Coleman v. U.S. Bureau of Indian Affairs, 82-2630

Citation715 F.2d 1156
Decision Date23 August 1983
Docket NumberNo. 82-2630,82-2630
PartiesJames COLEMAN, Jr., et al., Plaintiffs-Appellants, v. The UNITED STATES of America, BUREAU OF INDIAN AFFAIRS, Defendant-Appellee.
CourtUnited States Courts of Appeals. United States Court of Appeals (7th Circuit)

Robert L. Schroeder, Emory Andrew Tate & Associates, Chicago, Ill., for plaintiffs-appellants.

Ellen J. Durkee, Appellate Section, Land Div., Dept. of Justice, Washington, D.C., for defendant-appellee.

Before PELL and BAUER, Circuit Judges, and DUMBAULD, * Senior U.S. District Judge.

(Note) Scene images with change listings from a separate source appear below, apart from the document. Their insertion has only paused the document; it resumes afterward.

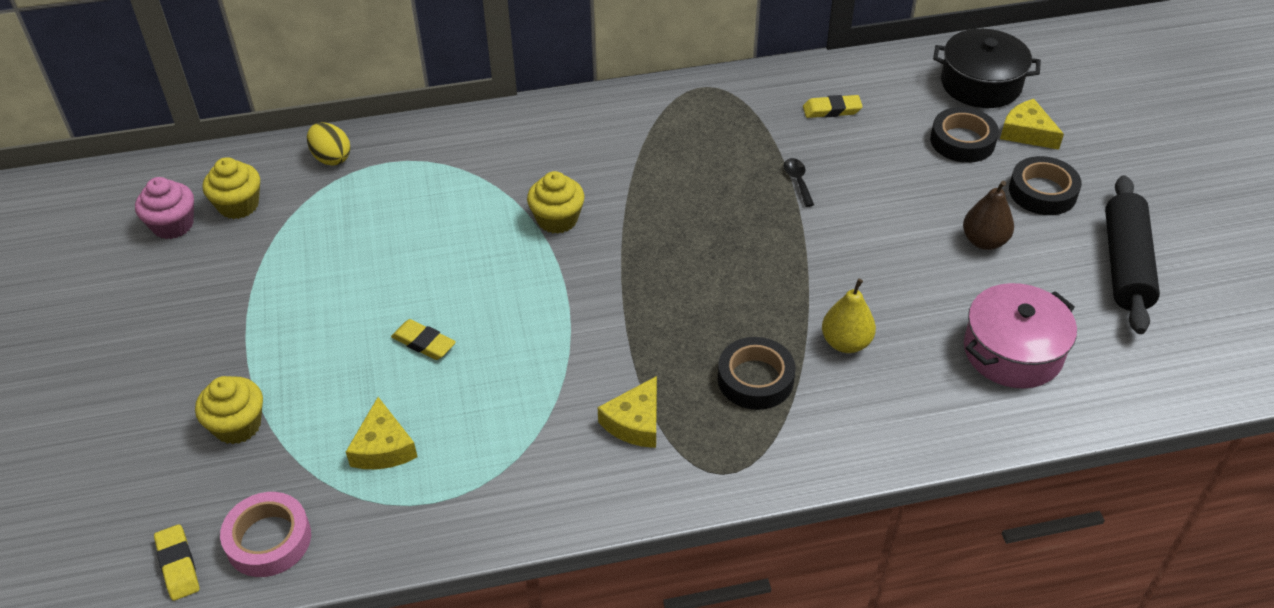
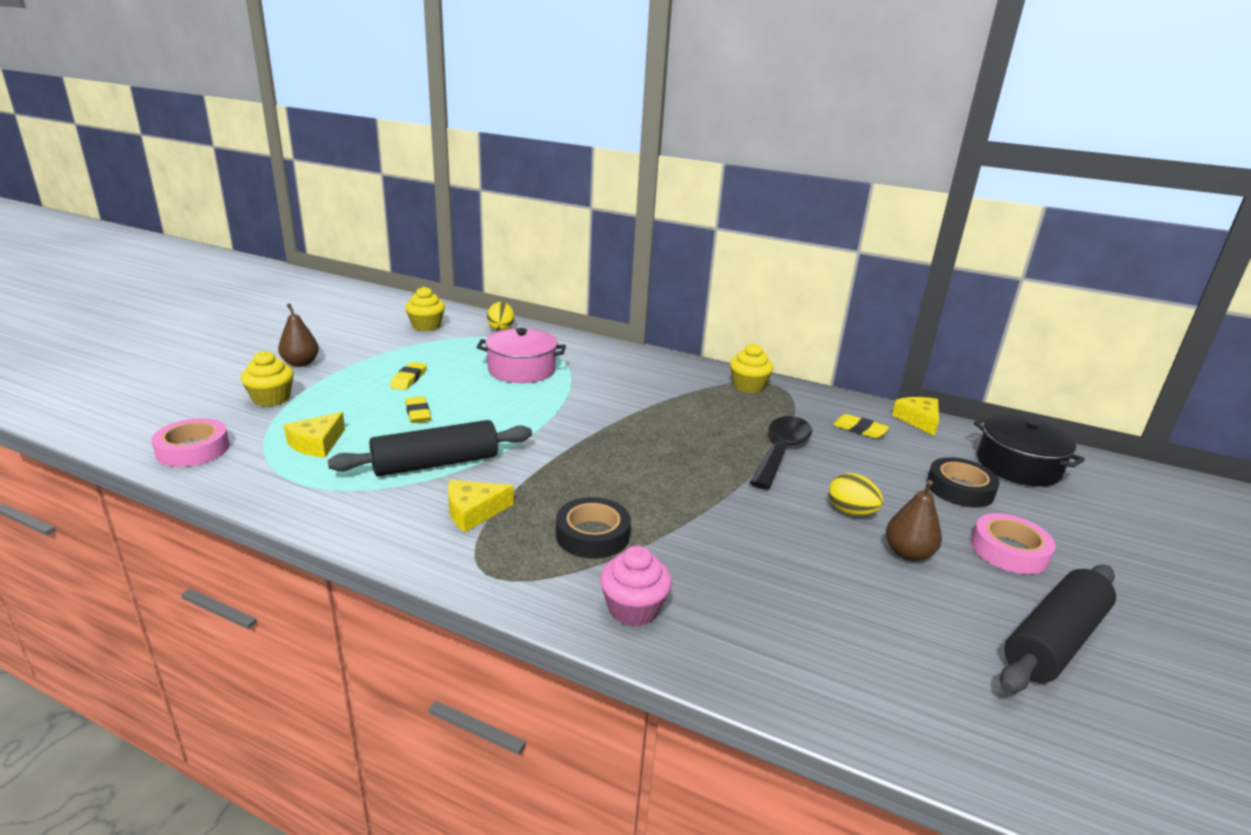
camera: 35 degrees right, 20 degrees down
(173, 225) = (385, 320): pink cupcake -> pink cupcake (633, 609)
(178, 565) = (139, 435): yellow eraser -> yellow eraser (409, 379)
(184, 356) = (301, 363): none -> brown pear
(530, 393) = (436, 464): none -> black rolling pin
(557, 219) = (583, 399): yellow cupcake -> yellow cupcake (748, 386)
(797, 181) = (781, 451): black spoon -> black spoon, size x2.24
(846, 343) = (695, 552): yellow pear -> none
(911, 221) = (851, 511): none -> yellow egg
(1012, 351) = (847, 638): pink pot -> pink pot (521, 370)
(1027, 132) = (1034, 509): yellow cheese -> yellow cheese (918, 420)
(1042, 192) = (1009, 550): black tape -> pink tape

DUMBAULD, Senior U.S. District Judge.

Plaintiffs-appellants are descendants of Creek Indians. They allege breach by the United States of its trusteeship of Indian lands held for the Creek nation. Most of the land (2,997,114 acres) was distributed to individual Creeks (and freedmen, of mixed blood, partly Creek). Appellants' ancestors duly received their allotments. Appellants' alleged grievance relates to disposition of 65,965 acres which were not allotted to individuals. Of these 65,805 have subsequently been sold, and appellants claim that inadequate consideration was received. It is also alleged that the United States permitted the State of Oklahoma to obtain Creek land without compensation, and that by improperly increasing the number of persons enrolled in the Creek tribe and making allotments to them the United States dissipated the surplus land.

Whether the District Court for the Northern District of Illinois has jurisdiction to consider the merits of these alleged breaches of trust and to award appellants an accounting in the form of pecuniary damages is the question at issue in the case at bar. The District Court, 546 F.Supp. 515, held that it did not have jurisdiction. We affirm, for reasons hereinafter elaborated. To explain the questions involved will necessitate learning "more than you ever wanted to know," as the little girl said of some other subject, about American Indians and their tribal lands. 1

Government policy towards Indians and applicable legal enactments have been subject to many fluctuations over the course of time. The Declaration of Independence speaks of "the merciless Indian savages, whose known Rule of Warfare, is an undistinguished Destruction, of all Ages, Sexes and Conditions." The frontier inhabitants of Western Pennsylvania deemed themselves aggrieved by the parsimonious unwillingness of Quaker merchants in Philadelphia to pay taxes sufficient for effective defense against Indian incursions. In his Notes on the State of Virginia, Thomas Jefferson referred to the detrimental effect on the Indians of spirituous liquors, pox, and diminution of available land to "a people who live principally on the spontaneous productions of nature." 2 War and hunting occupied the men of the tribe; domestic drudgery was the lot of the women. 3 However, Jefferson noted, "That the lands of this country were taken from them by conquest, is not so general a truth as is supposed." 4 Voluntary sales largely accounted for the contraction of tribal territory.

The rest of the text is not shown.